Following on from previous article related to Companies House Data, in this article we will show how to extract metadata from HIve tables and Hadoop filesystem using commands like hdfs, awk and grep.
Commands
- SQL – show table extended from {database} like {tablename}
- HADOOP – hdfs dfs -ls -R {dirname} | grep {searchstr} } | awk ‘{if($5 >0) print $6,$7,$8}’

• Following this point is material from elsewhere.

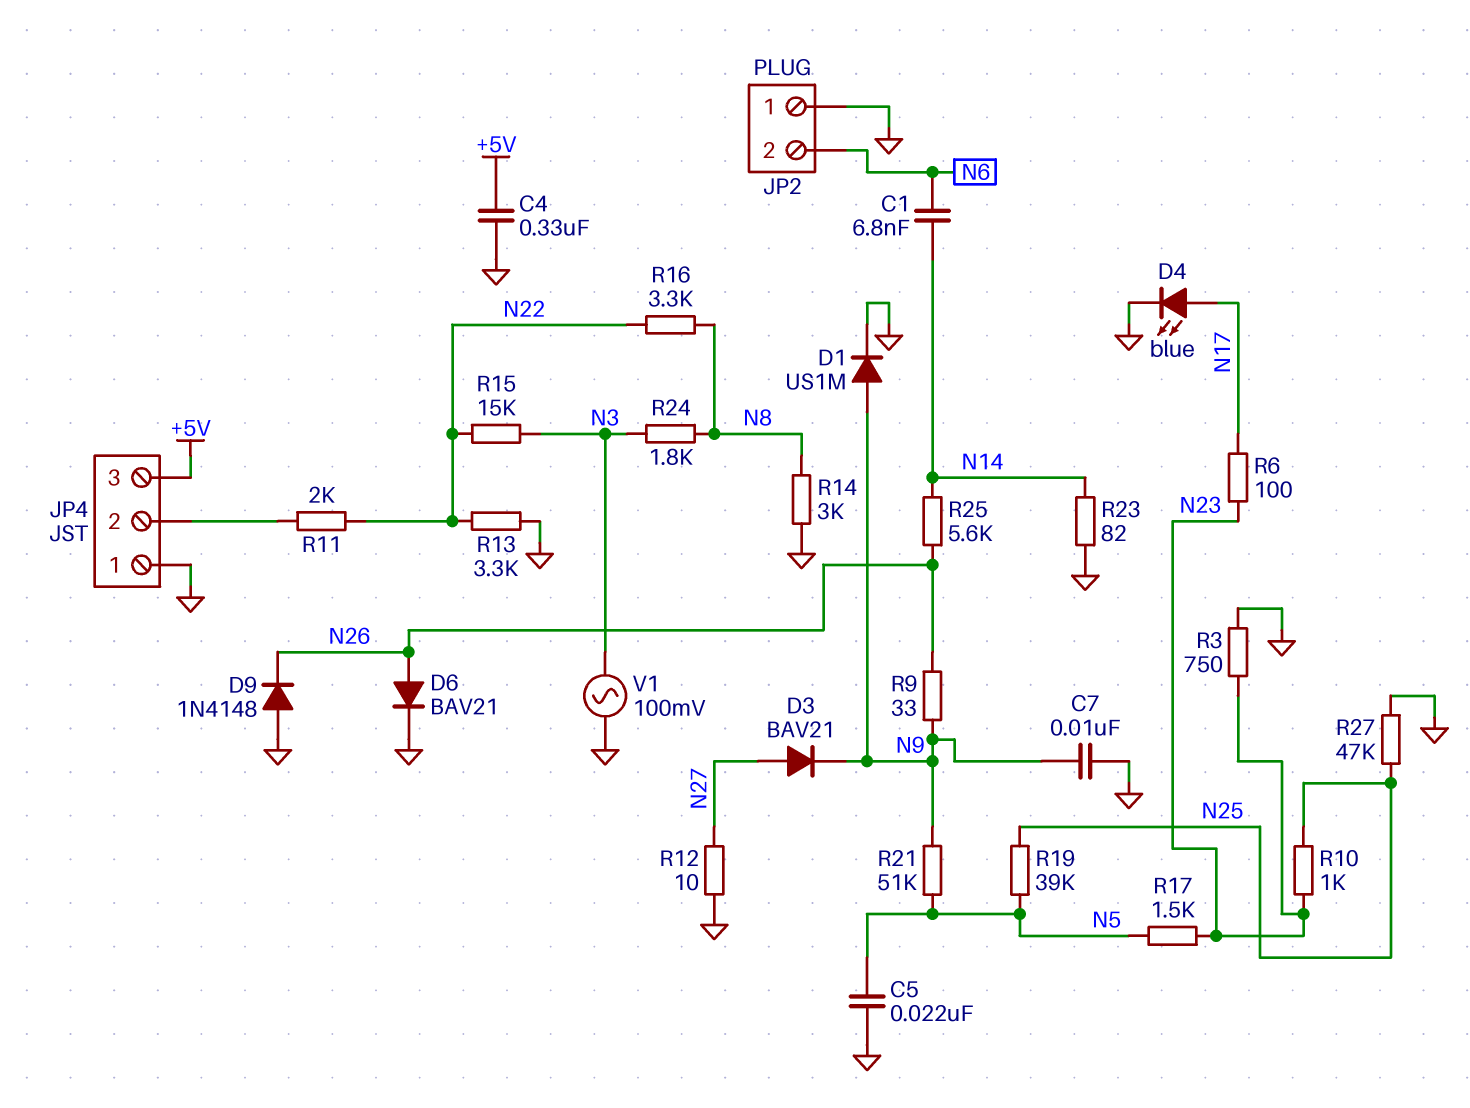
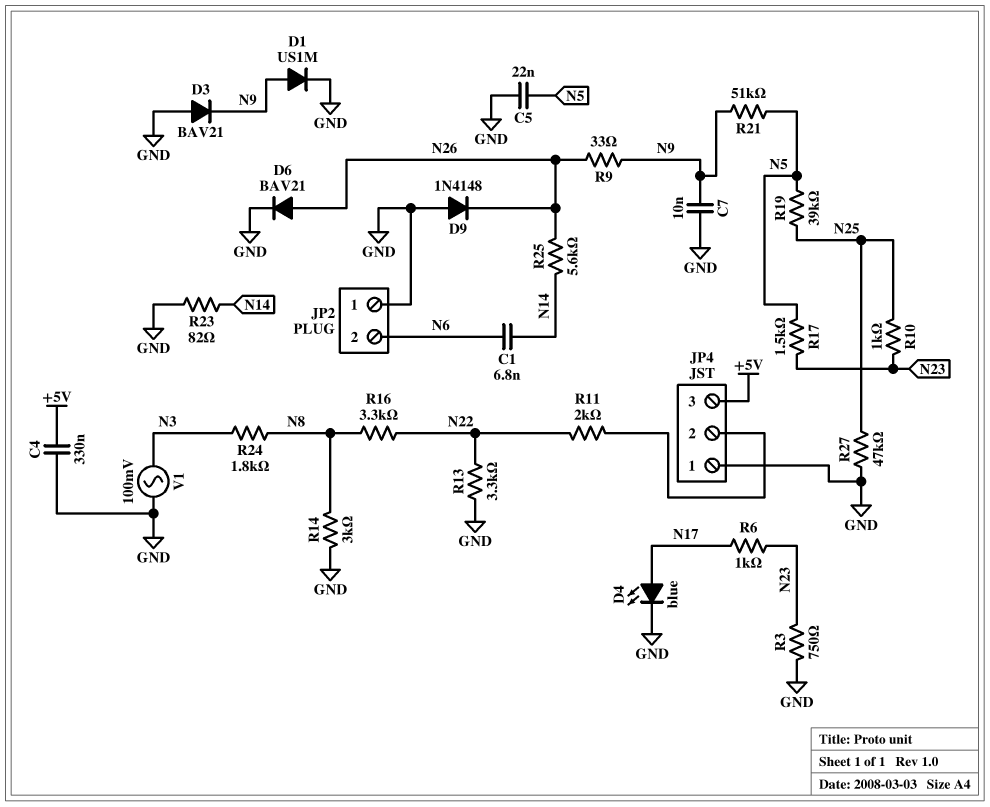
D3: diode BAV21 (A N27, K N9) -> diode BAV21 (A GND, K N9)
R6: 100 (N17, N23) -> 1k (N17, N23)
R12: 10 (GND, N27) -> none
R15: 15k (N3, N22) -> none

Two examples to get you started
$hdfs dfs -ls -R ~/spark-warehouse/ | grep "companies" | awk '{if($5>0) print $6,$7,$8}'
df3 = spark.sql("show table extended in default like '*companies*'") df3.select('information').show(truncate=False) |Database: default Table: companieshouse_etl_log Owner: aliakkas Created Time: Tue Jan 18 01:02:10 GMT 2022 Last Access: UNKNOWN Created By: Spark 3.1.2 Type: EXTERNAL Provider: hive Table Properties: [transient_lastDdlTime=1642467730] Statistics: 369 bytes Location: file:/Users/aliakkas/apps/log Serde Library: org.apache.hadoop.hive.serde2.lazy.LazySimpleSerDe InputFormat: org.apache.hadoop.mapred.TextInputFormat OutputFormat: org.apache.hadoop.hive.ql.io.HiveIgnoreKeyTextOutputFormat Storage Properties: [serialization.format=^, field.delim=^] Partition Provider: Catalog Schema: root |-- logdate: string (nullable = true) |-- logtype: string (nullable = true) |-- logmessage: string (nullable = true)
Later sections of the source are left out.